Les cabinets ministériels de l’actuel gouvernement sont une caricature de la dérive. Ils sont remplis de jeunes issus d’associations étudiantes devenus attachés parlementaires ou permanents du PS. Hier, la France était dirigée par les énarques, aujourd’hui par ceux qui ont raté l’ENA. La vie politique s’inspire au pire de la vie syndicale: ceux qui n’arrivent pas à percer dans l’Administration par leur talent prennent leur carte du PS pour, l’alternance venue, accéder aux cabinets ministériels ou à la députation et commander enfin. Un «tour extérieur» d’une épouvantable espèce.
«Les médias ne sont pas étrangers à la pire forme que prend la politique, analyse Jürgen Habermas. D’un côté, les dirigeants politiques ne résistent guère à la douce contrainte de médias les invitant à se mettre eux-mêmes en scène, fût-ce sans la moindre originalité. De l’autre, les programmateurs des médias sont eux-mêmes pris au piège de cet emballement qu’ils suscitent et qui s’empare de la moindre occasion.»

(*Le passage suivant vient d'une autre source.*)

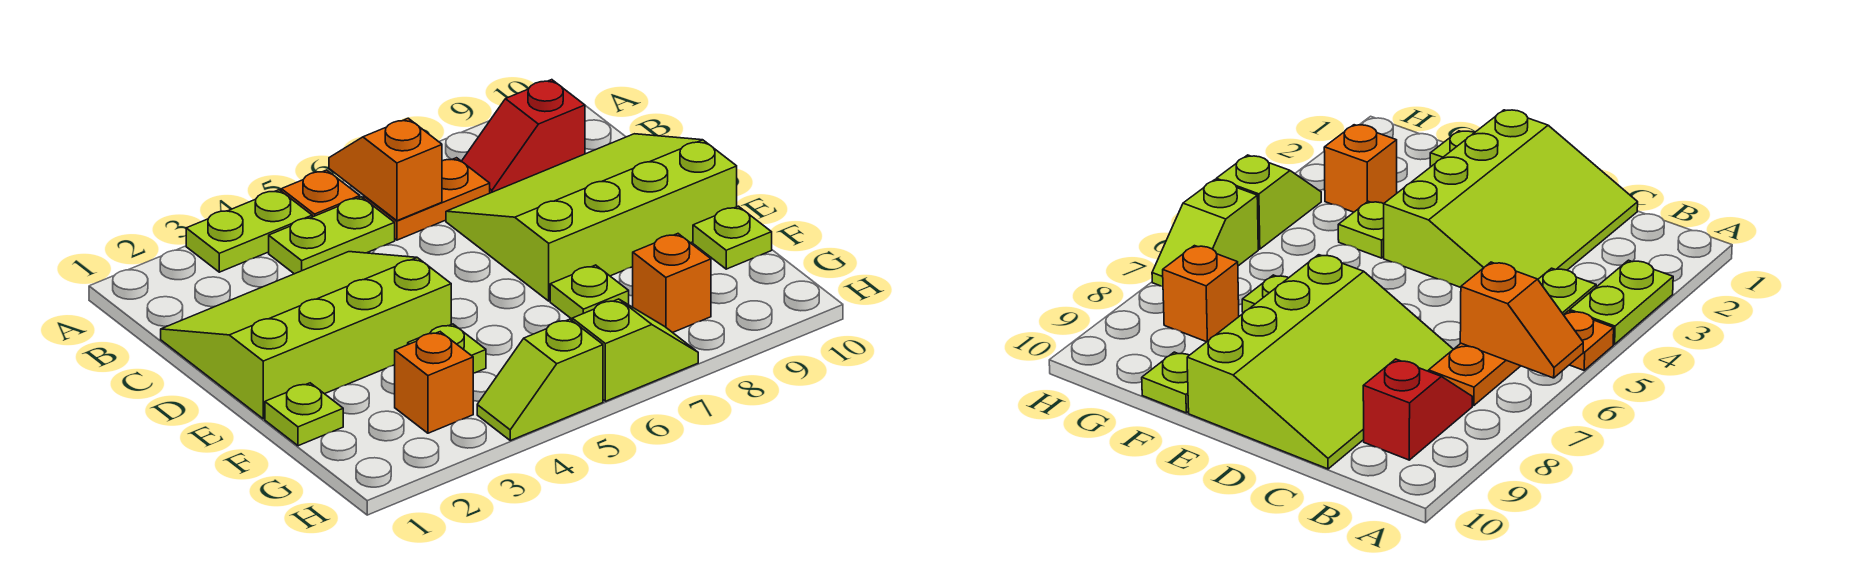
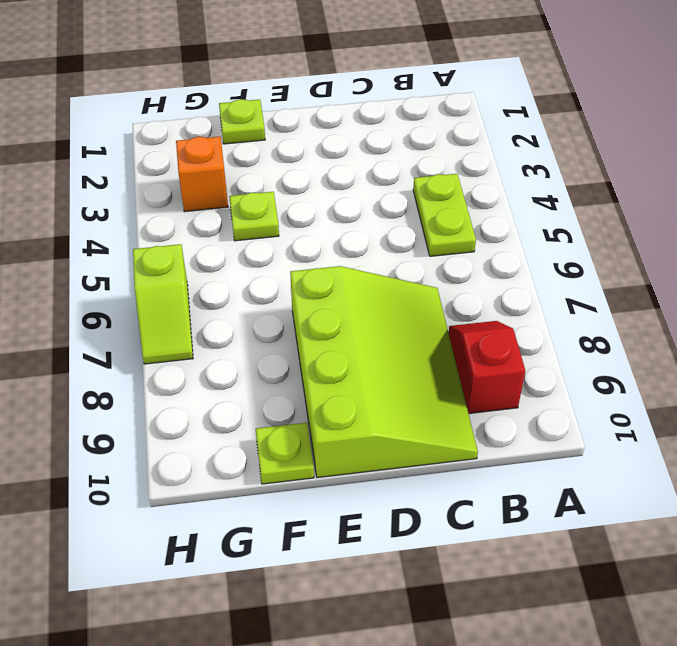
none -> lime plate A3:A4 level 1
none -> orange plate A5 level 1
none -> orange plate B6:B7 level 1

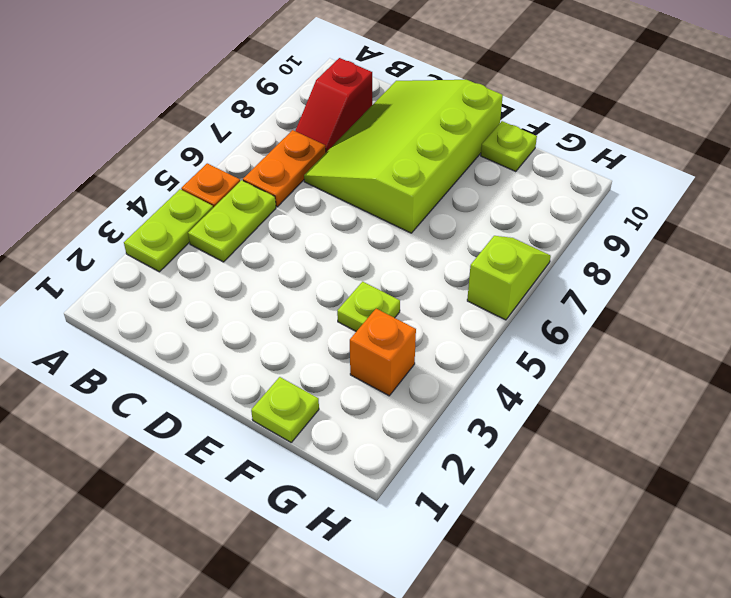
none -> lime slope C1:E4 level 1 top E
none -> lime plate F7 level 1
none -> orange brick G8 level 1

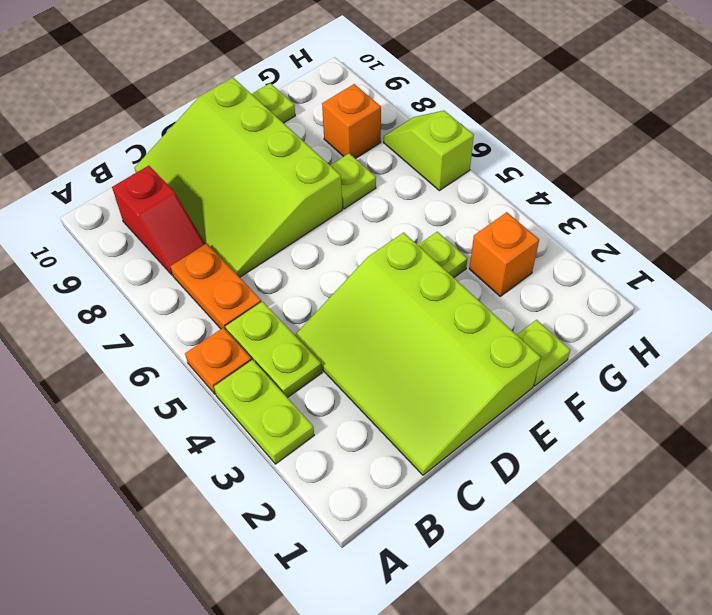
none -> lime slope H4:H5 level 1 top 5
none -> orange slope A6:B6 level 2 top B

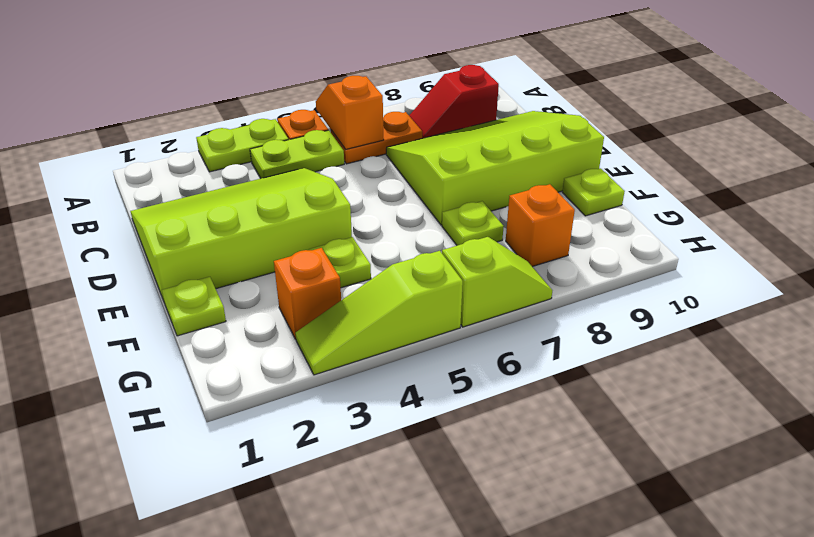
lime slope H3:H5 level 1 top 5 -> lime slope H4:H5 level 1 top 5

Médias et politiques ont en commun l’intérêt de la superficialité, ils ont partie liée dans la course à l’immédiateté. Cette intime promiscuité explique pourquoi les deux sont associés dans l’opprobre et le discrédit, les uns enfonçant les autres et vice versa.
Que la classe politique française soit, comme toutes les autres dans tous les pays, dépassée par les problèmes globaux et que l’éclatement des solidarités d’hier lui pose de redoutables problèmes de décision sont une réalité. La difficulté du «métier» est devenue grande. Mais au moins les autres essaient, tentent courageusement des réformes. En France, le fatalisme domine. Les politiques constatent leur impuissance et ils se réfugient derrière les électeurs pour partager leur peur de l’avenir. Ils ne savent que proposer un retour en arrière, une France «protégée», «démondialisée». Toujours ce goût pour les lignes Maginot.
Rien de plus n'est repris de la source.